Home Genre psychological Glory to the Goblin Lord (COMPLETED - STUBBED ON 8 APRIL)

Chapter 17 – The long night and numbers (Pre-Training Arc)

  Chapter 17 - The long night and numbers (Pre-Training Arc)

  They strode down all three, deeper into the goblin pit. Behind the birthing chamber was a tunnel, like the one leading out but dark and still more narrow—harder to walk for there was no light.

  There was no great ceremony, not a token offer of condolence. The bone-warrior held guard at the lonesome hard end; it was there that the path came to a large wooden door. He stood in silence like a statue. Menacing still as he was before, but different. Aloof somehow. A slight bit uncertain.

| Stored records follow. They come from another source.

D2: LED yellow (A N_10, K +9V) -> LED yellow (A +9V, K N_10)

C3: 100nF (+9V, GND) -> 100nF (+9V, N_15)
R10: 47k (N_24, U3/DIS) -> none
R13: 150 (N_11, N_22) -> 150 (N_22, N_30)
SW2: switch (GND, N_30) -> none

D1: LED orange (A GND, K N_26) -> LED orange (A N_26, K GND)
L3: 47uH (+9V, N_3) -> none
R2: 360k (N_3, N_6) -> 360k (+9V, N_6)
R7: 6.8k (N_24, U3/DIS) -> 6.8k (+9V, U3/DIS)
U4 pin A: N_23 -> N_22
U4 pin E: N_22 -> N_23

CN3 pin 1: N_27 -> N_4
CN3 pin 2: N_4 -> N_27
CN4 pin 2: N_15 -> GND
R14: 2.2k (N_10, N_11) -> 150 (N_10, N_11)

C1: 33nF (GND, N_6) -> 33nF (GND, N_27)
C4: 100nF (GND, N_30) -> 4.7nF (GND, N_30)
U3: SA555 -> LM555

  The prince kept a wary eye. But Artisan was hardly bothered. "Not a danger," he said, limping past; the man did not want a shoulder now—nothing to lean on but his stubborn pride. "Not yet. Just a touch of the madness."

  Linaria and the prince then followed, eking past the hardened guard, this tower of flesh and bone that jittered now toward them, bellowing a half-phrase in garbled goblin—something something rookie games`. Sent the two careening back. But not Artisan.

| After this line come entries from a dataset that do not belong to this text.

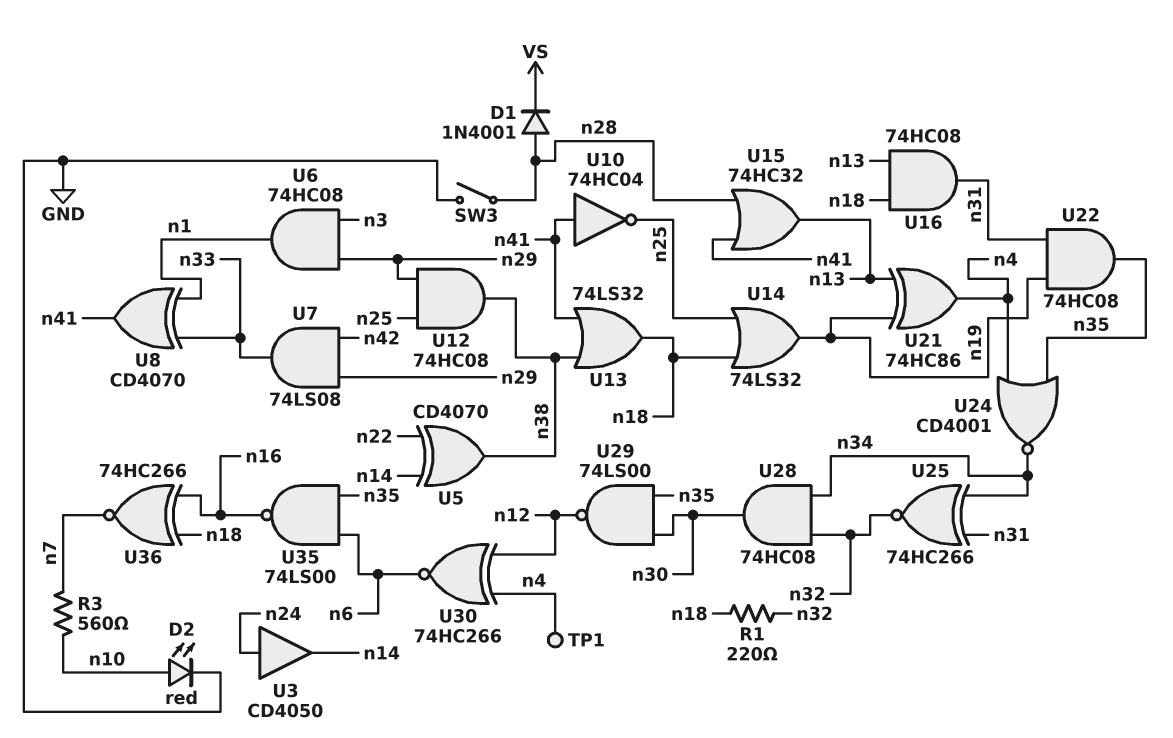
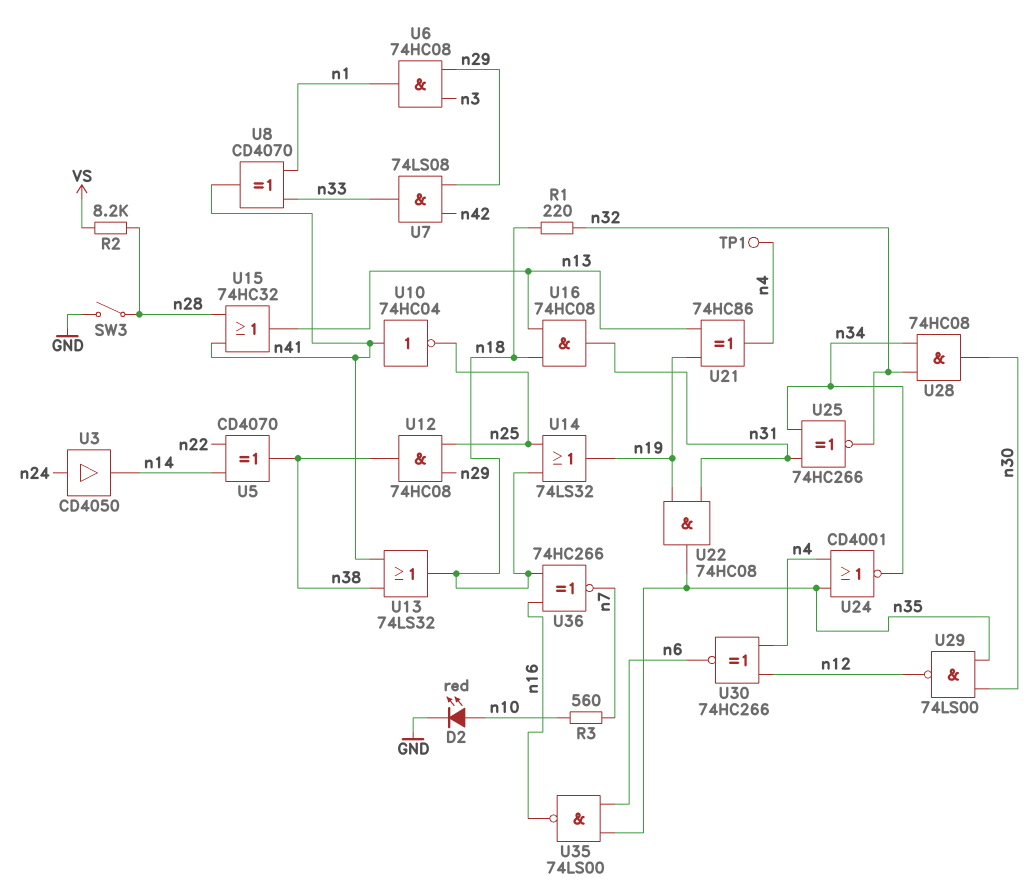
D1: diode 1N4001 (A n28, K VS) -> none
R2: none -> 8.2k (VS, n28)

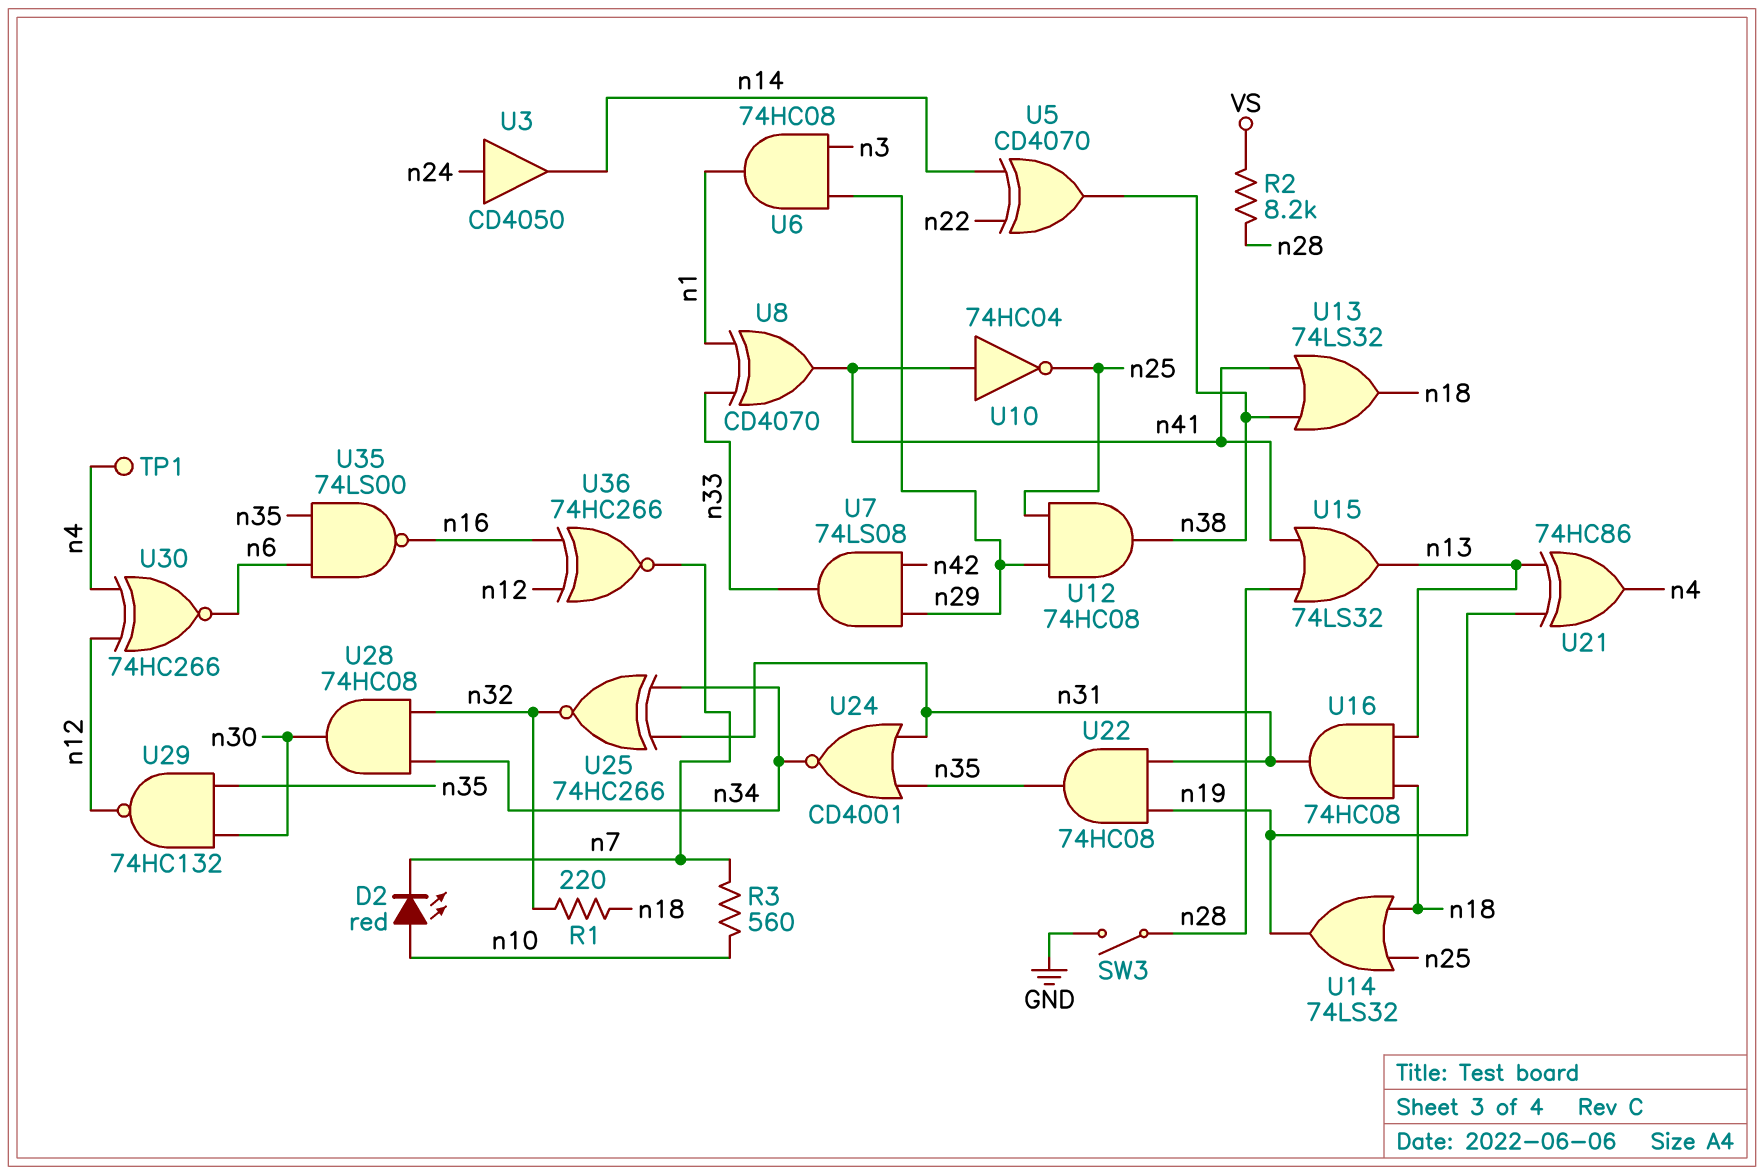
D2: LED red (A n10, K GND) -> LED red (A n10, K n7)
U15: OR 74HC32 (in n28, in n41, out n13) -> OR 74LS32 (in n28, in n41, out n13)
U24: NOR CD4001 (in n4, in n35, out n34) -> NOR CD4001 (in n31, in n35, out n34)
U29: NAND 74LS00 (in n30, in n35, out n12) -> NAND 74HC132 (in n30, in n35, out n12)
U36: XNOR 74HC266 (in n16, in n18, out n7) -> XNOR 74HC266 (in n12, in n16, out n7)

  "Give it no mind," said Artisan, grown weary and impatient. "It`s the eyes—they bespeak the depths of his madness. Mild, for now. It will be hours or maybe days. Nothing Gorkon cannot in due course handle."

  "Mad like the ones outside?" queried the prince as he eyed the brawn of the bone-warrior—a full-grown goblin and then some. Tall and fierce, more than most all he had seen and slain. If this one were to come unhinged... they could never stop him, not with three. A whole nest of them might not suffice, the soft-skinned rookies they now were.

  "Yes, precisely like them," Artisan answered, be it begrudgingly, for his hand was on the handle of the large door, and he seemed loathe to stop or tarry. "The savagery, our madness... comes with the creature—innate in us low goblin things. But fresh souls, if they`re strong, they can withstand it some. Then with age it gets worse. And increasingly with each death as well. We all pay the hard price in the end. For now his assigned role is what stops this one, though he is ancient. The class assigned by the taskmaster in a sense, though combat classes all blend together past the starter stage."

  The prince thought briefly of his own classes: warrior and scholar... then his mind went again to the huntress—could he bear it if she returned to him hard and broken? Perhaps she could hold on to her senses, like the Lady Linaria... though they were worlds apart as far as intelligence went.

  When the door swung open, the prince felt his mind fall silent as he was made witness to that which lay beyond. The tribe`s great halls, sanctuary of an unholy lustre, carved from the bowels of the earth.

  The halls were stone and silent, rough-hewn arches in the vaulting space. Light came from all sides but in ghastly green alone; it was the glow of a moss growing on the walls and ceiling—luminous but abhorrent, the name of it was goblin gold. Though down here, the prince now reckoned... it would just be called gold.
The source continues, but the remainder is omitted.